Desde hace tiempo se viene hablando de una posible adaptación al cine de El tiempo de los emperadores extraños. ¿En qué fase se encuentra ahora el proyecto?
En la fase final ya. Una producción que se ha tomado dos años para acabar el guión, da una idea de la solidez del proyecto. De momento no puedo contar más, pero tengo mucha confianza en la adaptación.
Con Berlín en manos de las tropas aliadas y Arturo Andrade abrazado una vez más a sus últimas revelaciones, hay que preguntarle si tiene pensado seguir adelante con el personaje o si, por el contrario, sus obsesiones actuales siguen otros caminos.
De momento descansará una temporada. Ahora estoy a la mitad de una novela que transcurre en la actualidad y con la quiero mirar el mundo que me rodea, que no es más que el fruto de lo que nació en Berlín. Y mi objetivo es el de siempre: emocionar.

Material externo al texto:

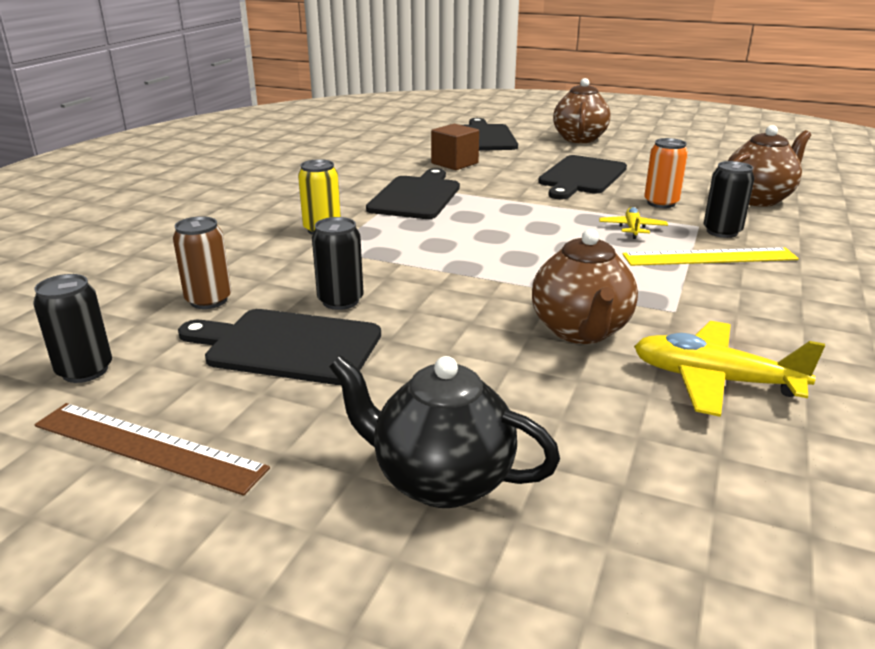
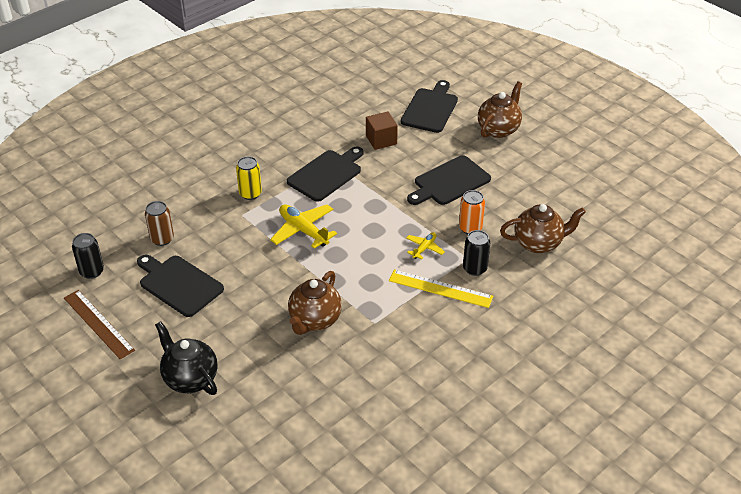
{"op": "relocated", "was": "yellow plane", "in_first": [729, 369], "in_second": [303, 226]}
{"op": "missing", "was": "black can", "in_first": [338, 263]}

EL AEROPUERTO DE TEMPELHOF
El aeropuerto de Tempelhof no se utilizó durante la II Guerra Mundial como aeródromo de guerra por la aviación nazi, salvo casos excepcionales de aterrizajes de emergencia. Sin embargo, en los sótanos del aeropuerto sí que se hicieron trabajos de ensamblaje para los motores de los Junkers Ju 87, conocidos mundialmente como Stuka.
Las tropas soviéticas tomaron Tempelhof el día 24 de abril de 1945. El comandante en jefe de las tropas nazis en Tempelhof, el Coronel Rudolf Boettger, tenía órdenes de volar el aeropuerto en caso de que ésta cayera en manos enemigas, pero no lo hizo. En vez de eso, se suicidó.
Pese a que Tempelhof fue tomado por los soviéticos, la división de Berlín en cuatro zonas controladas por las potencias vencedoras de la guerra dio como resultado que el aeropuerto cayera en manos americanas, al estar la zona en la parte de Berlín controlada por éstos. El ejército estadounidense tomó el control del aeropuerto el día 2 de julio de 1945. Los acuerdos de Potsdam de agosto de ese mismo año confirmaron la titularidad norteamericana del aeropuerto.